Tuesday, March 4, 2008

The Blogger's Sister Scores

Thank you Cynthia for Mister Pip. Yes, readers, my sister's taste is as depressing as mine when it comes to reading material, however, this lovely novel by Lloyd Jones is filled with such redemptive moments that the tragic events somehow seem tolerable.
On an unnamed island somewhere off the coast of Australia, a community decimated by tribal wars and "redskin" invasions, tries to survive without the presence of the men, who have left their women and children to join the rebel forces. The only male left in the village is the eccentric and distrusted old white man whom the kids have nicknamed "PopEye." His name is Mr. Watts and he will try, through the power of words, to lay an heretofore unfathomable world at the feet of the island children.

At a time in our own history when the power of language is being discussed daily in the news, I'm disheartened to admit that I'm having trouble reaching for the right ones to describe the beauty Lloyd Jones conjurs up in my mind when he describes the rapt faces of these children as they sit in their decrepit one-room schoolhouse, listening to Mr. Watts read to them from his tattered copy of Great Expectations. Imaginations fired, the children come to intimately know Pip, Mr. Jaggers, Miss Havisham and Estella. They also become acquainted with a world of possibilities outside of their proscribed little island. (I actually was moved to download Great Expectations to my mp3 for a long overdue reread of the Dickens classic.)

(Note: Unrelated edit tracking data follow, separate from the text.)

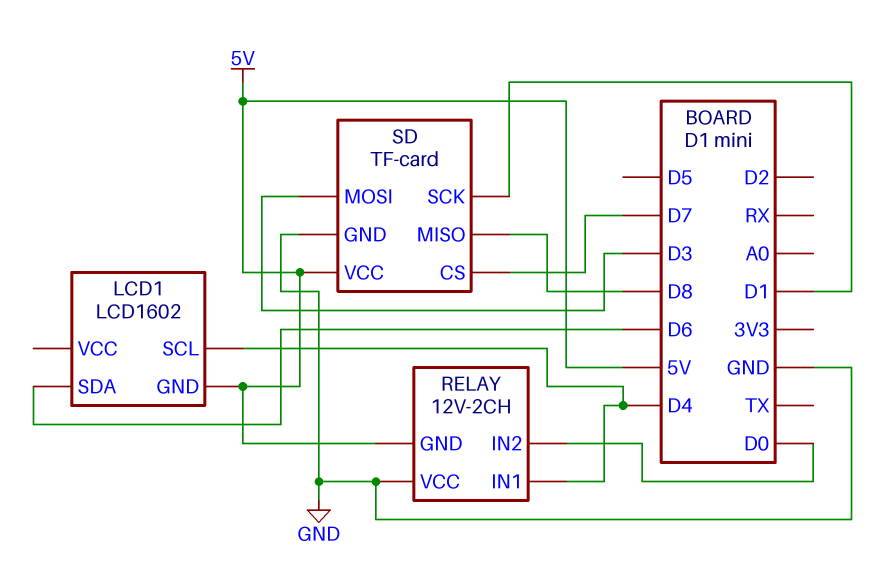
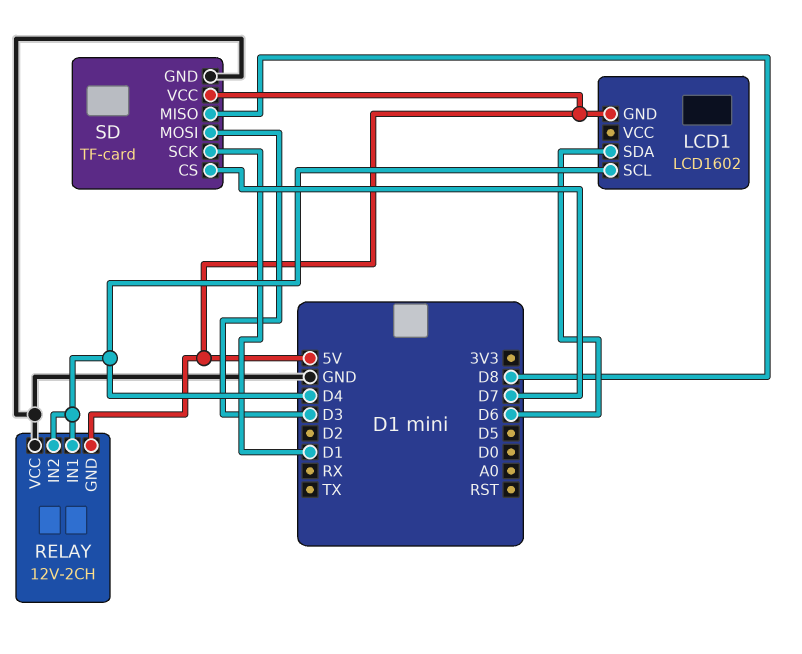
RELAY pin IN2: D0 -> D4

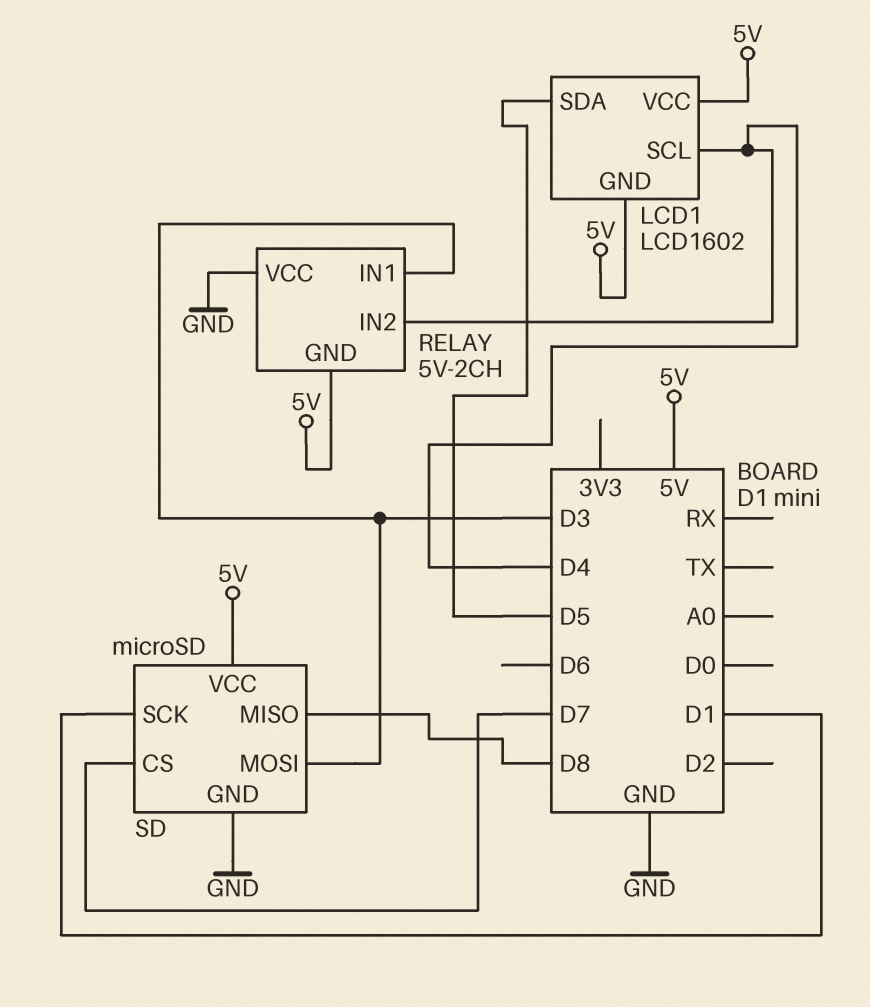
LCD1 pin SDA: D6 -> D5
LCD1 pin VCC: none -> 5V
RELAY: 12V-2CH -> 5V-2CH
RELAY pin IN1: D4 -> D3
SD: TF-card -> microSD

In an effort to assuage the skepticism from the mothers in the village, who fear losing their children to Pip's world, Mr. Watts very cleverly invites them to join their children in the schoolhouse and share with everyone a piece of their hard-earned life lessons. Of course, as you know, "a little knowledge is a dangerous thing," and soon rumors spread about the mysterious white man, Mister Pip, who's filled the heads of the native children, our delightful narrator Matilda in particular, with hopes and dreams and "great expectations" which might lead to empowerment.

This powerful little novel would make a great book discussion so I may put it on my short list for next season. It has everything I crave in a novel; love, loss, imagination, trust, faith, and the courage to speak for what we believe in when no one around us will. Timely, isn't it?

2 comments:

Anonymous said...

I just finished Mr. Pip last week! I thought it was just great! And you are right on about it being a great book for discussion!
Maryellen

Martin said...

Good Job! :)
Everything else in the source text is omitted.